Segment Start: Information given
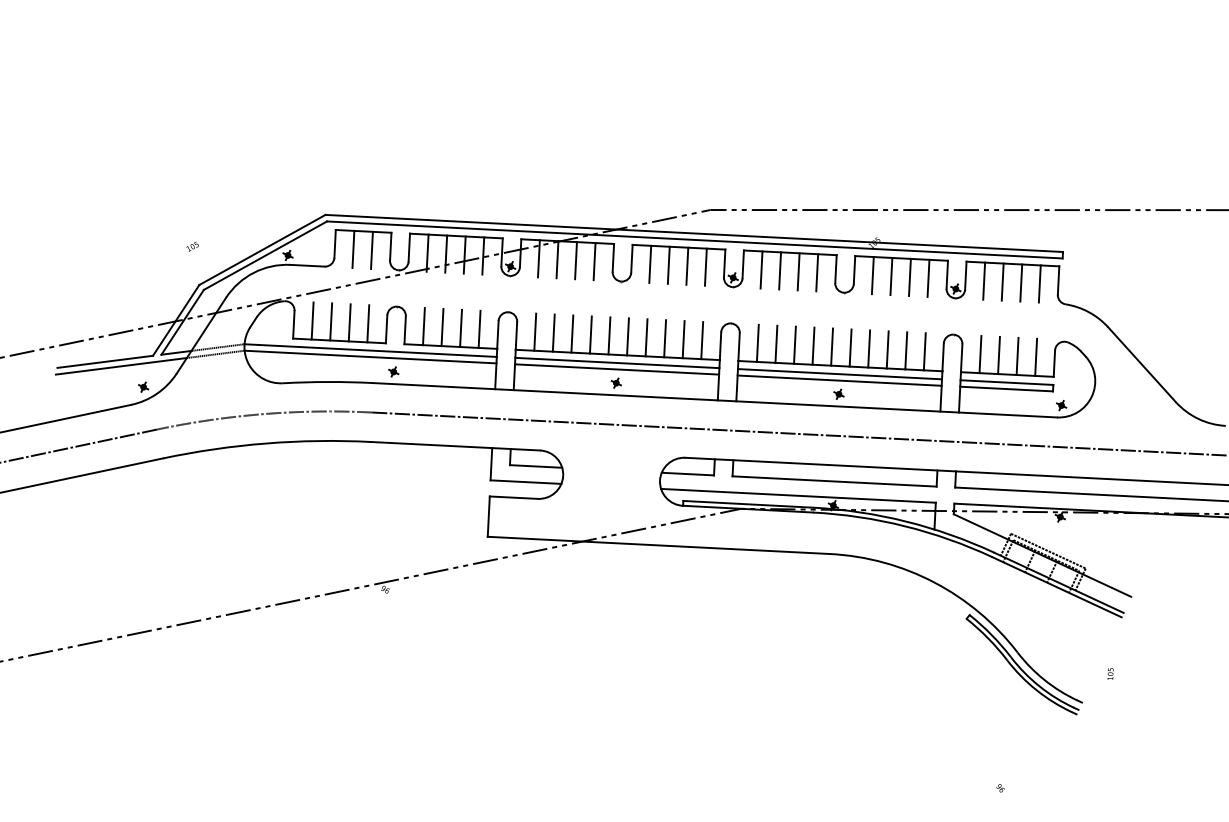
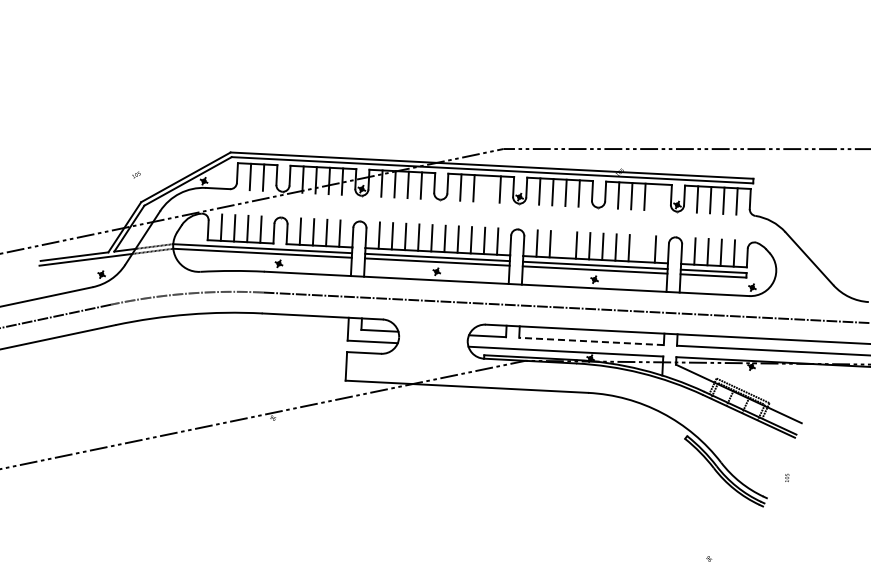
line: (686, 265) -> (486, 188), removed
line: (927, 278) -> (657, 197), removed
line: (795, 344) -> (563, 244), removed
line: (905, 350) -> (641, 248), removed
line: (834, 481) -> (591, 341), solid -> dashed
Segment End: Information given
Try it:
Wherever the string "removed" appears in the entries above, list that line.

Result of this task:
line: (686, 265) -> (486, 188), removed
line: (927, 278) -> (657, 197), removed
line: (795, 344) -> (563, 244), removed
line: (905, 350) -> (641, 248), removed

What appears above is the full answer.